AN: Eu sou o único candidato que tem mais compromissos que todos os outros. Eles estão inteiramente dedicados à campanha. Eu não. Sou prefeito e candidato. Faço questão de cumprir expediente durante as manhãs e as tardes e sem falar de eleição quando não é o momento. Não suporto misturar as coisas. Só anunciei minha candidatura quando era o momento e vai continuar assim. Só faço caminhadas e gravo programas eleitorais durante a noite. Às vezes invado a madrugada gravando e estou de pé cedo para cumprir agendas pelo Executivo Municipal. Sempre que tiver que faltar compromissos de campanha para me dedicar às agendas da prefeitura isso será feito. A prioridade é o governo. Farei campanha quando tiver tempo. Está sendo muito difícil conciliar estes horários, mas acredito que as pessoas entendem que preciso trabalhar mais do que fazer campanha. Quanto a minha vida pessoal, isso diz respeito apenas a minha família. Quem usa disso é porque não tem propostas para o debate.

JC: Na coligação “POR UMA SÓ MANAUS” qual a proposta que o senhor destaca e que fará a diferença para o eleitor na hora da votação?
AN: Temos propostas em todas as áreas, a exemplo do que fizemos nesta gestão. Mas acredito que desta vez, poderemos, enfim, avançar como queremos em termos de transporte e mobilidade. Fizemos o viaduto do aeroporto com recursos próprios e algumas outras intervenções no trânsito para dar maior fluidez. No transporte coletivo reformamos o T3, o T4 e o T5. Demolimos o T2 e fizemos outro e já iniciamos a reforma do T1. Este dois pontos nevrálgicos precisam de extrema ajuda do governo federal. Como todos sabem, não tivemos ajuda. Agora esta união será muito benéfica para cidade e poderemos investir com mais peso em ambos os setores. O BRT contará com recursos do governo para poder sair do papel.

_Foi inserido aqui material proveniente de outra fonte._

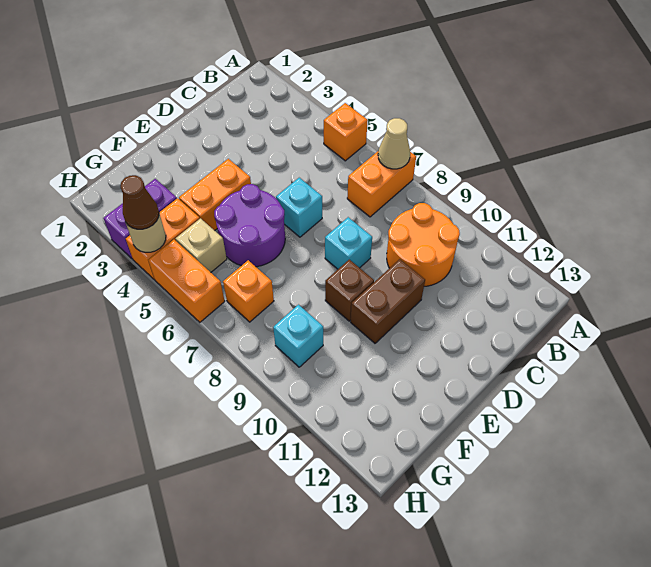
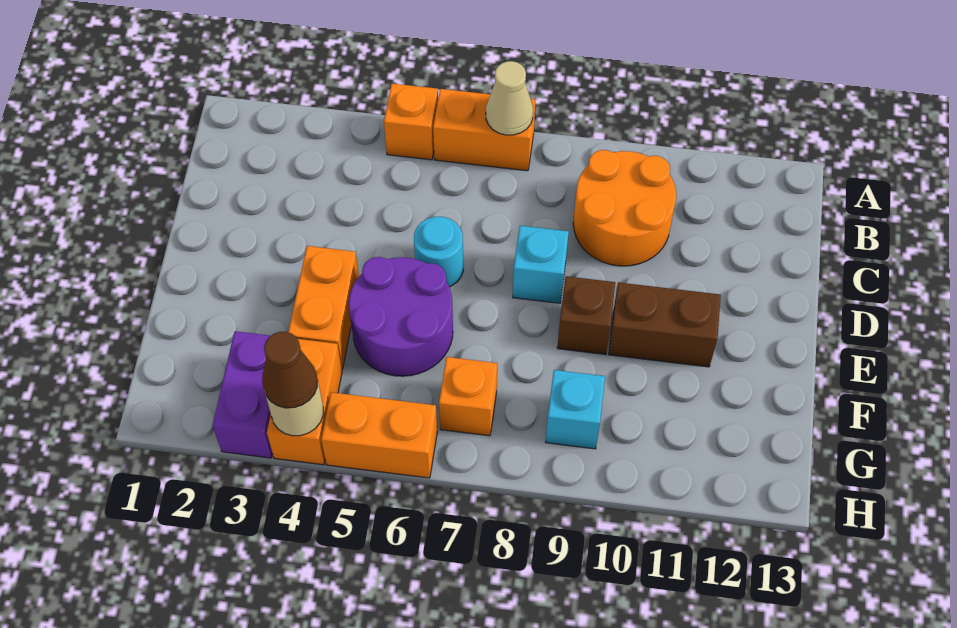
orange brick A7:B7 level 1 -> orange brick A6:A7 level 1
cyan brick D6 level 1 -> cyan round brick D6 level 1
brown brick D10:E10 level 1 -> brown brick E10:E11 level 1
tan brick G5 level 1 -> none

JC: Por que tentar a continuidade de sua gestão, com a reeleição? Tem algo que o senhor gostaria de ter feito e que irá realizar nos próximos quatro anos, caso conquiste a vitória nas urnas?
AN: Exatamente o que falei acima, dar maior estrutura ao trânsito e ao transporte. Quem está de fora critica, mas é muito fácil tacar pedra quando não se sabe da realidade. São pontos problemáticos em quase todas as cidades brasileiras. É impossível realizar grandes obras no sistema sem recursos do governo federal. Como vou construir e desapropriar áreas apenas com recursos da prefeitura? Brasília é menor que Manaus e tem muitos mais recursos que nós. É preciso saber da realidade até para criticar. Tenho certeza que vamos avançar mais na próxima gestão. Conto com a confiança da população.